The tick-tock of the clock comes back, but this time it’s a different awareness. Not of things to do and bathrooms to clean but of passing days, a growing boy and the fleeting nature of this time when he’ll let me lie with my arms around him while he sleeps.

So I lie there a little longer, cherishing his small-boy softness and his warmth and his peacefulness.

I want to remember this.

So I write it down.

The Gift of the Present

I spent some time reading blogs this afternoon. After a full Saturday, and a full work week, it was nice to sit down and live in others’ lives for a while.

There are a lot of posts right now about choosing one word. It’s an idea that seems to have taken off and there are more than I would have expected. And there were a lot of similarities in the words chosen. “Calm.” “Serenity.” “Peace.” Being “present.” Even if these words were chosen because of their absence in people’s lives, it felt calming to read them.

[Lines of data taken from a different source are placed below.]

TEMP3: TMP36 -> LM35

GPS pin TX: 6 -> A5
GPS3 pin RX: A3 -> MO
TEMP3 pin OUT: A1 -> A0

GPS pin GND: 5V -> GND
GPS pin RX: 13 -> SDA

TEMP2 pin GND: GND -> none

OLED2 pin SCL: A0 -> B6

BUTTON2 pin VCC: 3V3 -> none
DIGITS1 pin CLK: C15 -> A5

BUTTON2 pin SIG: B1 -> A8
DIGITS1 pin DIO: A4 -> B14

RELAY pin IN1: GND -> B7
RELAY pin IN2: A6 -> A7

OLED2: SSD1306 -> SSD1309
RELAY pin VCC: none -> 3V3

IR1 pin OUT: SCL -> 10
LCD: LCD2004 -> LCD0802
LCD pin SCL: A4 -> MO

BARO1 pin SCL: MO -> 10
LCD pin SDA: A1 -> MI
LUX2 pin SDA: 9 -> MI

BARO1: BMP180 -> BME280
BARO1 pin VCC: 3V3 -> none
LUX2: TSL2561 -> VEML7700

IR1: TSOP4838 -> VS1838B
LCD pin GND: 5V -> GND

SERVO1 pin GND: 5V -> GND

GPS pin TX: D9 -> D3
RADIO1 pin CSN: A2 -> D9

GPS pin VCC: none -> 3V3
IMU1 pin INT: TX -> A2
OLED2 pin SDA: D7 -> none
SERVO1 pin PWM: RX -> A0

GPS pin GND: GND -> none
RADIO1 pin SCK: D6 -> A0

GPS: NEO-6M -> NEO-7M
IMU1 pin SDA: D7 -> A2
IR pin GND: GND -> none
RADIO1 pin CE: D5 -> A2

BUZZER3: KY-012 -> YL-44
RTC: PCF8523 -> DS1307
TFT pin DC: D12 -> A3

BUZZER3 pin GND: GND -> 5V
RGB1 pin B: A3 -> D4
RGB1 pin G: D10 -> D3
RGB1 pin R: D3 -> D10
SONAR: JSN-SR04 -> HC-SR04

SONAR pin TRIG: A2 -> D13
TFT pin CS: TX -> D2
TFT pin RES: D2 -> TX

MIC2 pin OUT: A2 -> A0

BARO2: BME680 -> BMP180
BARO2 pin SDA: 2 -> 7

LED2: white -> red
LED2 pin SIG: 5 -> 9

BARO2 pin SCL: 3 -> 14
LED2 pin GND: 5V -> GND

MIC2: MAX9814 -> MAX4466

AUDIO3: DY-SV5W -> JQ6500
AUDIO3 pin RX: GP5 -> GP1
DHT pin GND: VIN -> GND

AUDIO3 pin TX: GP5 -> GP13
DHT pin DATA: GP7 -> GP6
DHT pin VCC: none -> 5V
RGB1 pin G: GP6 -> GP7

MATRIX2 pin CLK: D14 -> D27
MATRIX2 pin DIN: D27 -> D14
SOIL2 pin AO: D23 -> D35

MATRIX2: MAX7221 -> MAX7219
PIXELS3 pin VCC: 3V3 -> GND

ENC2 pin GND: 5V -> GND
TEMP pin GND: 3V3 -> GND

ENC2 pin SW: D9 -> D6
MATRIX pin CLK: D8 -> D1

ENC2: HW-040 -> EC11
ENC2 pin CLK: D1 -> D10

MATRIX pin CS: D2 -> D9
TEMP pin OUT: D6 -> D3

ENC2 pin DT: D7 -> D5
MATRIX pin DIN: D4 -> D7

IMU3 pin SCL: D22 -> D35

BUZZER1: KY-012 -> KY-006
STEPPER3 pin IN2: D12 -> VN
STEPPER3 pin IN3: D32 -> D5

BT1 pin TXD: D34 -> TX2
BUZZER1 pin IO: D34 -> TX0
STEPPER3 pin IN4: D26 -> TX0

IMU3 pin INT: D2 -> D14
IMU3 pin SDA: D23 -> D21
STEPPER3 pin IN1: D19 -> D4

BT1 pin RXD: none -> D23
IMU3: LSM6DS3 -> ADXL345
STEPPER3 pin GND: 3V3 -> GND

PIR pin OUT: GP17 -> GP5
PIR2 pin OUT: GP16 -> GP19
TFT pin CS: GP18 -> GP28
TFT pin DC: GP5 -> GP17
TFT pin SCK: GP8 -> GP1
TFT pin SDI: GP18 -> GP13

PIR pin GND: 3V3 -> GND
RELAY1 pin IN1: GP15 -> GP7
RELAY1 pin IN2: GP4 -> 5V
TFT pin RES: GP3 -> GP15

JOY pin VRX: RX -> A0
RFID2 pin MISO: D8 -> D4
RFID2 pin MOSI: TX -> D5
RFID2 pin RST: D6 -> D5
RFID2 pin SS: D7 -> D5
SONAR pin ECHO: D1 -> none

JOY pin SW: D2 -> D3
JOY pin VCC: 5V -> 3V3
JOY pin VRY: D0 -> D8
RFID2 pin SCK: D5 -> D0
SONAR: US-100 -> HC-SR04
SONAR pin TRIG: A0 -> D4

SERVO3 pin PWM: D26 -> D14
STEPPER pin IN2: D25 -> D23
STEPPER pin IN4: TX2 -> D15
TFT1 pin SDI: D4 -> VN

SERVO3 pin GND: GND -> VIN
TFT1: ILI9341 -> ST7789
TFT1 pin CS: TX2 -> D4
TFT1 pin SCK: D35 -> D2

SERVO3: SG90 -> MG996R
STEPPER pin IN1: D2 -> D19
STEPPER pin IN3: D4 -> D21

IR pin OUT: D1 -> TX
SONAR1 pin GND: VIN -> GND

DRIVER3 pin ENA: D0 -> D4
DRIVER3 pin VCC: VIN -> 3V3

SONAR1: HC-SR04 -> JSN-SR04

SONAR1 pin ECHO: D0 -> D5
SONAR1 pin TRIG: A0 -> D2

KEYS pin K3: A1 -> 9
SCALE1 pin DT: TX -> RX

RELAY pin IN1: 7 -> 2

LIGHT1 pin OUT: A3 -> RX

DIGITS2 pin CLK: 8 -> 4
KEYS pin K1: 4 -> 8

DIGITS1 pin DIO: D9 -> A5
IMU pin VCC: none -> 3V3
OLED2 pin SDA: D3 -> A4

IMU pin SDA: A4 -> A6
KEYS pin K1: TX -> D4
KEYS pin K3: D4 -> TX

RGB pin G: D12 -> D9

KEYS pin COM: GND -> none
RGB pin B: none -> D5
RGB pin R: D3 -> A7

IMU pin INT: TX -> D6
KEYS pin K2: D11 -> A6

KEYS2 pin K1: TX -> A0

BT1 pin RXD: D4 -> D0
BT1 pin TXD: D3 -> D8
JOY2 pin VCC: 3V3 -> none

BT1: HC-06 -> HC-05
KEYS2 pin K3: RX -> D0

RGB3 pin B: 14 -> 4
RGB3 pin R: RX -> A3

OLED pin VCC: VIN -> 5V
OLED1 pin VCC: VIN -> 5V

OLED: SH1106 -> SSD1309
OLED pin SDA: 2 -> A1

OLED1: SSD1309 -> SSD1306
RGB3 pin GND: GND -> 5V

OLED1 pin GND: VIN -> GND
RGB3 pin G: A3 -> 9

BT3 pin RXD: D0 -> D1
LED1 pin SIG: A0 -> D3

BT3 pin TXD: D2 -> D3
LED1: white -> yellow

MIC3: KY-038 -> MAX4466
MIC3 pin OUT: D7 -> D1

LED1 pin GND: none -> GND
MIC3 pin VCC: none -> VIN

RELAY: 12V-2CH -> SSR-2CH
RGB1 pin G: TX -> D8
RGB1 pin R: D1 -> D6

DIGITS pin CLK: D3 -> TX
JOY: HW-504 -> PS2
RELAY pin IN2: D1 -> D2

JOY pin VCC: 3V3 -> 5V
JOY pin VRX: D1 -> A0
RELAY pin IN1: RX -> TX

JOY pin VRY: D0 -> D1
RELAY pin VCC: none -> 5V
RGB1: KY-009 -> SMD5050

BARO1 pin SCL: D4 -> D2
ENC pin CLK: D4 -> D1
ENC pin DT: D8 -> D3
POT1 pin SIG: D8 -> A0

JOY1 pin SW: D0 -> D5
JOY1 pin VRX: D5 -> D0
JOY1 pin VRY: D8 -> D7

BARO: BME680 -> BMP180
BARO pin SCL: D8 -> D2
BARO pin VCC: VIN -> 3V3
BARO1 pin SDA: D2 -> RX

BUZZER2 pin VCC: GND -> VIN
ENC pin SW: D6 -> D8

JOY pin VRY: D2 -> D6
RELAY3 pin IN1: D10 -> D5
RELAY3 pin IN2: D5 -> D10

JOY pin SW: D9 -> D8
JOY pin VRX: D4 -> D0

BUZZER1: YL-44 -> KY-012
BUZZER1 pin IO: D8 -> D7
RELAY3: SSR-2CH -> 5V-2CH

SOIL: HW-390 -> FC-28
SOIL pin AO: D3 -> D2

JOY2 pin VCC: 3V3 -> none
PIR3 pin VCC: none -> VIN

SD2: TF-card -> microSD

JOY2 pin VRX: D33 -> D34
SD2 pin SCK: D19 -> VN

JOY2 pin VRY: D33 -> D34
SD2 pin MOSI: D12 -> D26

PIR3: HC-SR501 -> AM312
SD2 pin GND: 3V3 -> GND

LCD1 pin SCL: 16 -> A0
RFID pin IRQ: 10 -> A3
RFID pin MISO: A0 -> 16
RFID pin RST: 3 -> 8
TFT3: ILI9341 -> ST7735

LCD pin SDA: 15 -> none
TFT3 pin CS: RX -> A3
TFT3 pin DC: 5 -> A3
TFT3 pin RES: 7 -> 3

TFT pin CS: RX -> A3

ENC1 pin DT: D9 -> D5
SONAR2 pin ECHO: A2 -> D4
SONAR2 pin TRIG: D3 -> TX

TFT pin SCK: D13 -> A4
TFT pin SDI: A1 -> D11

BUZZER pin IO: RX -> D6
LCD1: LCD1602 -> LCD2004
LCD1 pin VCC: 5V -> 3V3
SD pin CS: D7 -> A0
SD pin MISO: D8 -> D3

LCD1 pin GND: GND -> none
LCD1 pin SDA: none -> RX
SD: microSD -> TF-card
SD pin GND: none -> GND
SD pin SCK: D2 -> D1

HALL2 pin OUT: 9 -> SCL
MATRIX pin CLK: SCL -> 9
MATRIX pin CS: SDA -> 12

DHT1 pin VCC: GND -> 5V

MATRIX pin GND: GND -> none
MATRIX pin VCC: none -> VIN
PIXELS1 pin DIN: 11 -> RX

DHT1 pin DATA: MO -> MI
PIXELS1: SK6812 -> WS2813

One other post jumped out at me. (And now I can’t find it to link to. Sigh. Update: Found it! Thanks Angela.) A mom, of course, and a struggle at bedtime. A head, belonging to a child who’s supposed to be in bed, peeks around the door where mom’s working. A request for a cuddle. Instead of responding with exasperation or an automatic “get in bed!” this mother pauses. She sees the moment for what it is—one of many, yet fleeting—and says yes.

She walks away from her computer and wraps her arms around her child.

I don’t do that enough, especially after bedtime. But tonight, after I was finished my dinner, I had the same request. A small boy holding a bowl of orange ice cream.

“Mama, can I sit with you?”

This isn’t usually my favourite request. I don’t really like him sitting on my lap right after I’ve eaten, and at that point I was browsing through blogs again. But I paused, remembered those words and that post, and said yes.

Tonight I, too, was present. I lived in that moment. And in doing so I found a calming cuddle, serenity in the warmth of a small boy’s back, and the peace that comes from finding your happy place in the squish of a toddler tummy.